Authors Yuan C, Jiang H, Jiang W, Wang H, Su C, Zhou S

Received 17 July 2021

Accepted for publication 24 August 2021

Published 3 September 2021 Volume 2021:13 Pages 6901—6910

DOI https://doi.org/10.2147/CMAR.S329900

Checked for plagiarism Yes

Review by Single anonymous peer review

Peer reviewer comments 2

Editor who approved publication: Professor Kattesh Katti



Chengliang Yuan, Huiqin Jiang, Wei Jiang, Huilin Wang, Cuiyun Su, Shaozhang Zhou

Department of Respiratory Oncology, Guangxi Medical University Affiliated Tumor Hospital, Nanning City, Guangxi Zhuang Autonomous Region, 530021, People’s Republic of China

Correspondence: Shaozhang Zhou; Cuiyun Su
Department of Respiratory Oncology, Guangxi Medical University Affiliated Tumor Hospital, No. 71 Heti Road, Nanning City, Guangxi Zhuang Autonomous Region, 530021, People’s Republic of China
Tel +86-0771-5320761
; +86-0771-5334955
Fax +86-0771-5300613
Email [email protected]; [email protected]

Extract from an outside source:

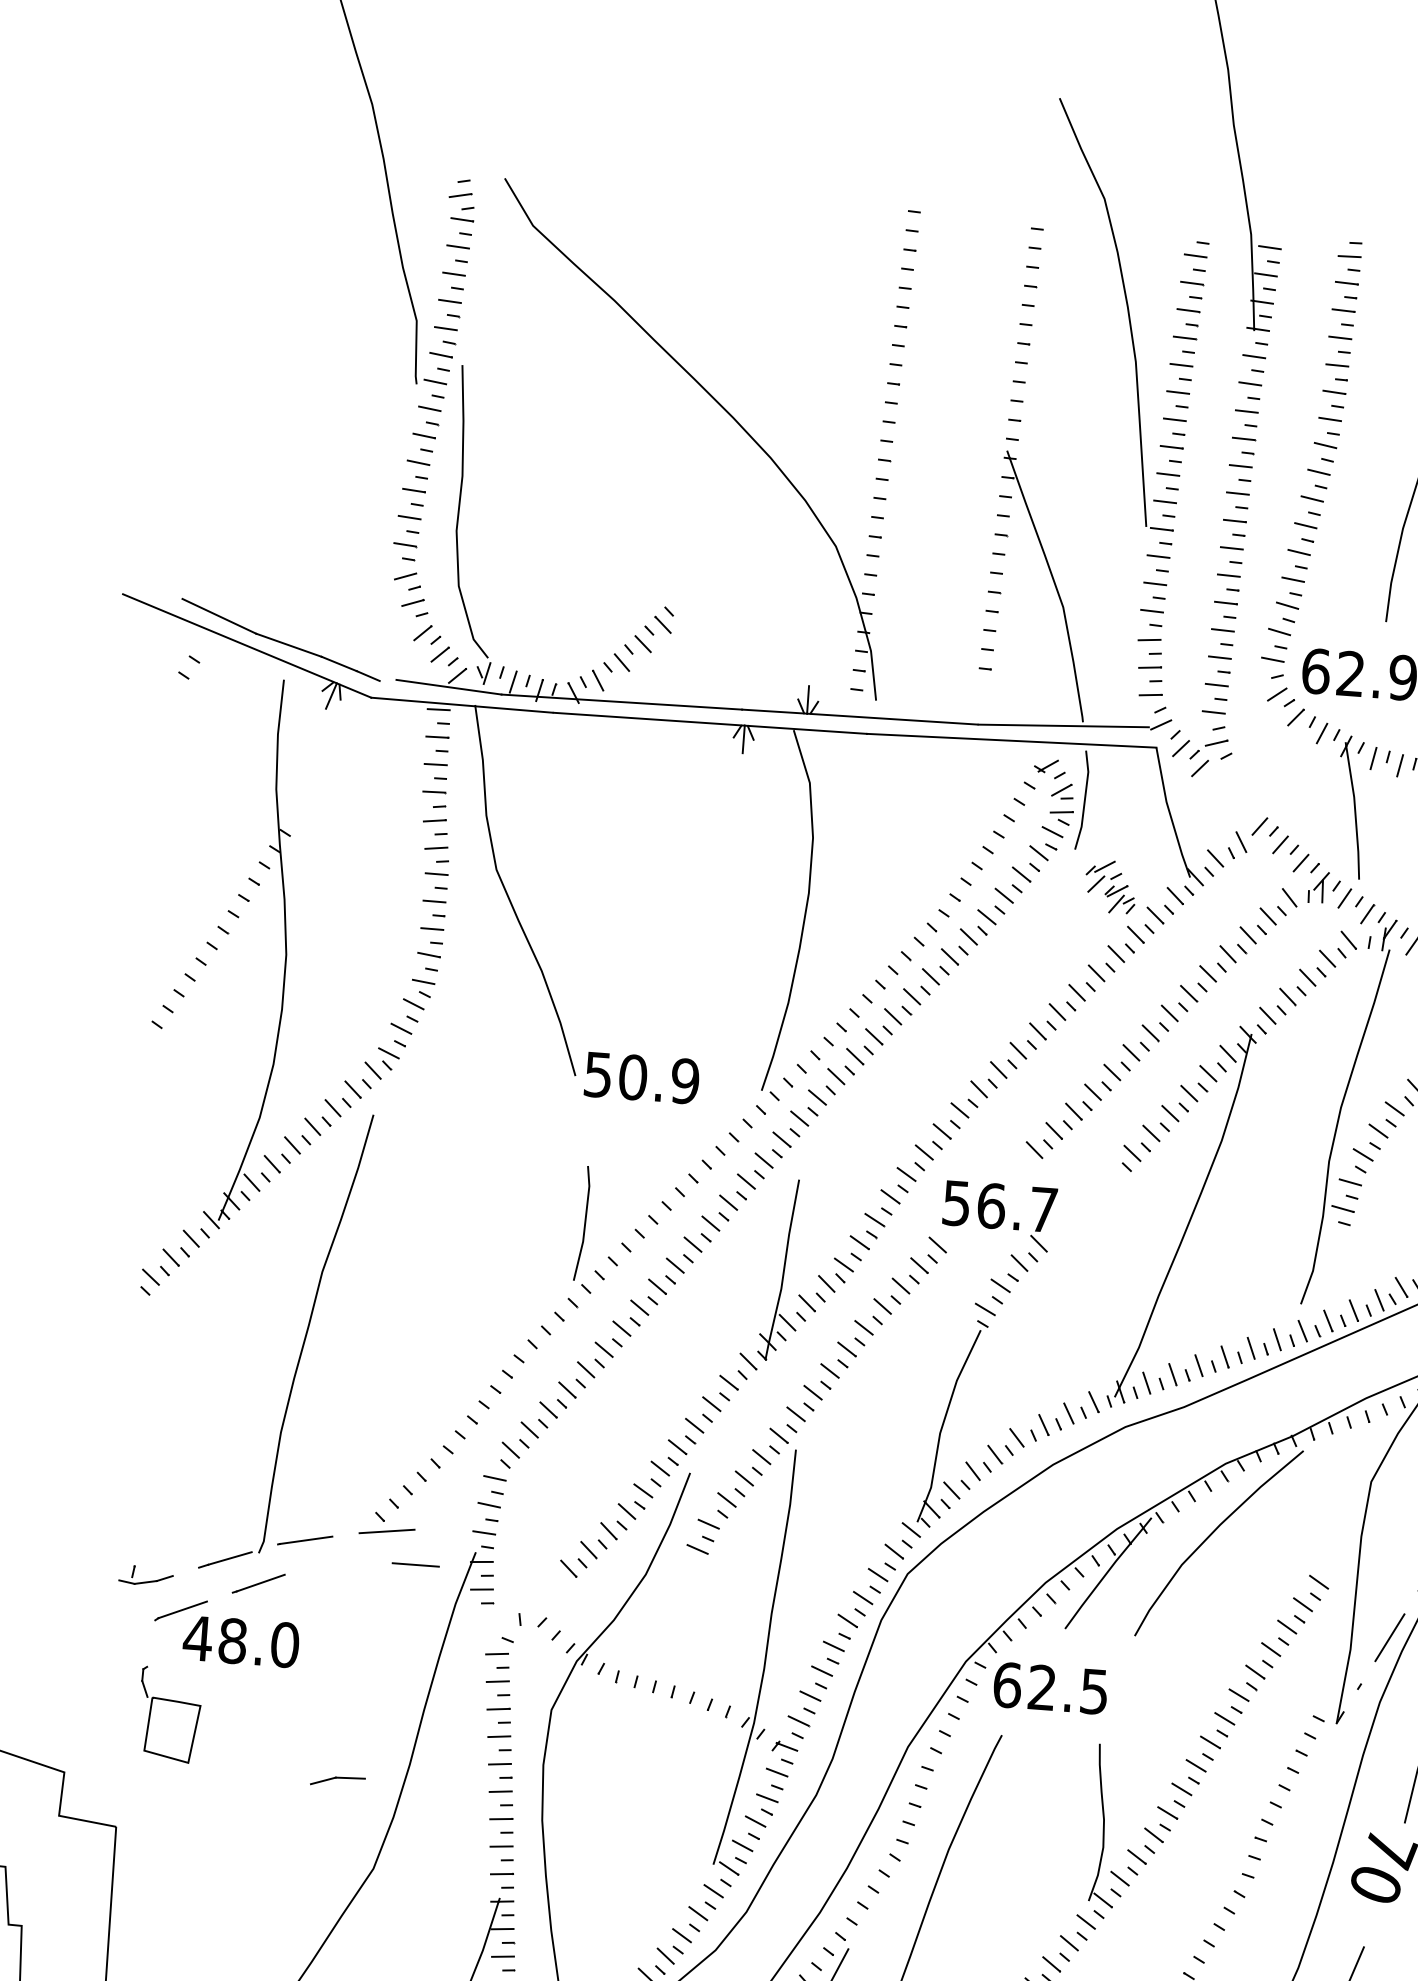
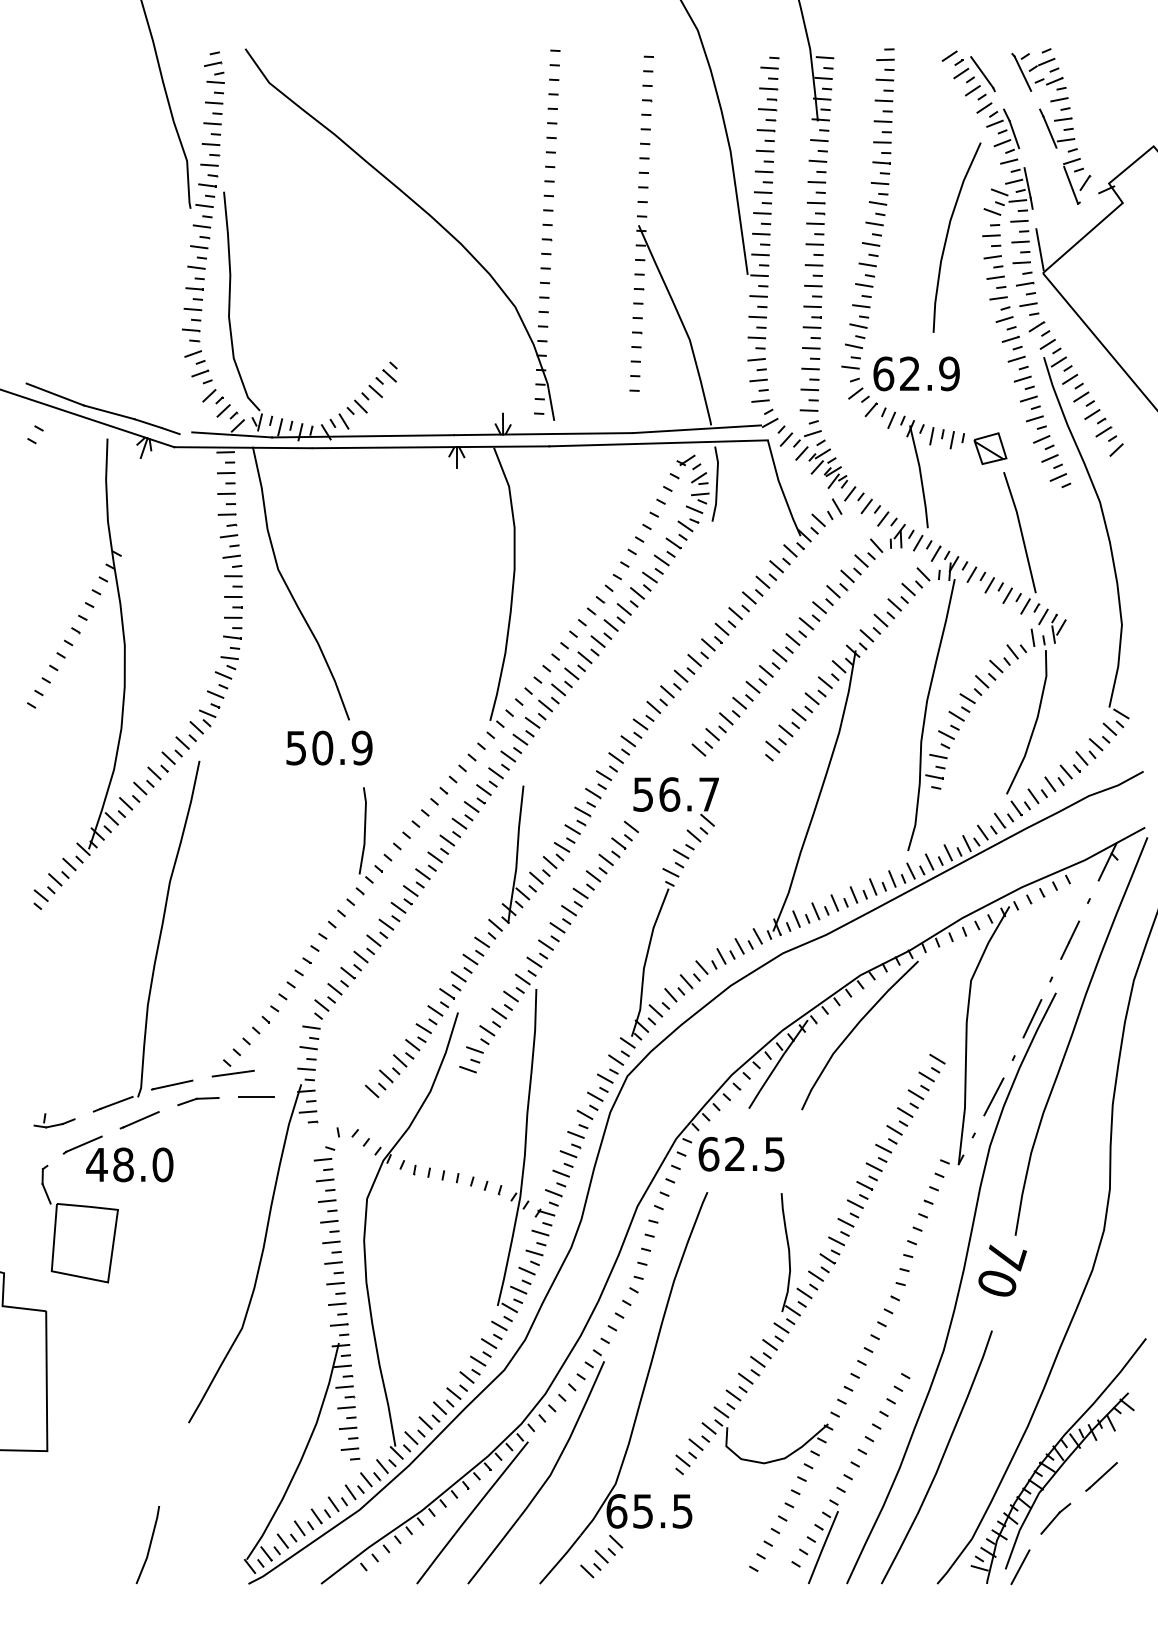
part: (1110, 886) -> (828, 468), moved
text: (642, 1077) -> (329, 747), moved
part: (168, 1714) -> (79, 1223), size x1.67
part: (337, 1781) -> (198, 1101), moved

Purpose: The purpose of this study is to compare the different EGFR mutation status in patients with metastatic non-small cell lung cancer (NSCLC) after first-line EGFR-TKIs therapy and analyze its relationship with efficacy and prognosis.
Patients and Methods: This study retrospectively analyzed the data of patients with metastatic NSCLC harboring EGFR mutation in the Affiliated Tumor Hospital of Guangxi Medical University from June 2016 to December 2020. Samples were collected before treatment and at the time of disease progression after first-line EGFR-TKIs therapy. Amplification refractory mutation system (ARMS) PCR and next-generation sequencing (NGS) were used to detect EGFR mutation. ORR, DCR, and PFS of different EGFR mutation groups were compared.
Results: The EGFR mutation rate of re-biopsy was 60.23%. The inconsistency rate of EGFR mutations in the same and different simple types was 72.22% (26/36) and 92.31% (48/52), respectively. Alterations in terms of EGFR mutations were divided into four groups: Group A: EGFR-sensitive mutation negative and T790M negative (39.77%); Group B: EGFR-sensitive mutation positive and T790M negative (18.19%); Group C: EGFR-sensitive mutation negative and T790M positive (36.36%); Group D: EGFR-sensitive mutation positive and T790M positive (5.68%). The differences between the four groups in ORR and DCR were not statistically significant (P> 0.05). The median PFS of all patients was 10.65 months. PFS of Group A, B, C, and D was 12.26, 7.96, 10.55, and 13.81 months, respectively, with statistical significance (Log rank P = 0.014).
Conclusion: EGFR mutation status in metastatic NSCLC patients receiving the first- and second-generation TKIs after disease progression show diversity. Monitoring the EGFR mutation changes is of great importance for subsequent clinical decision-making and exploring the underlying mechanisms of acquired resistance.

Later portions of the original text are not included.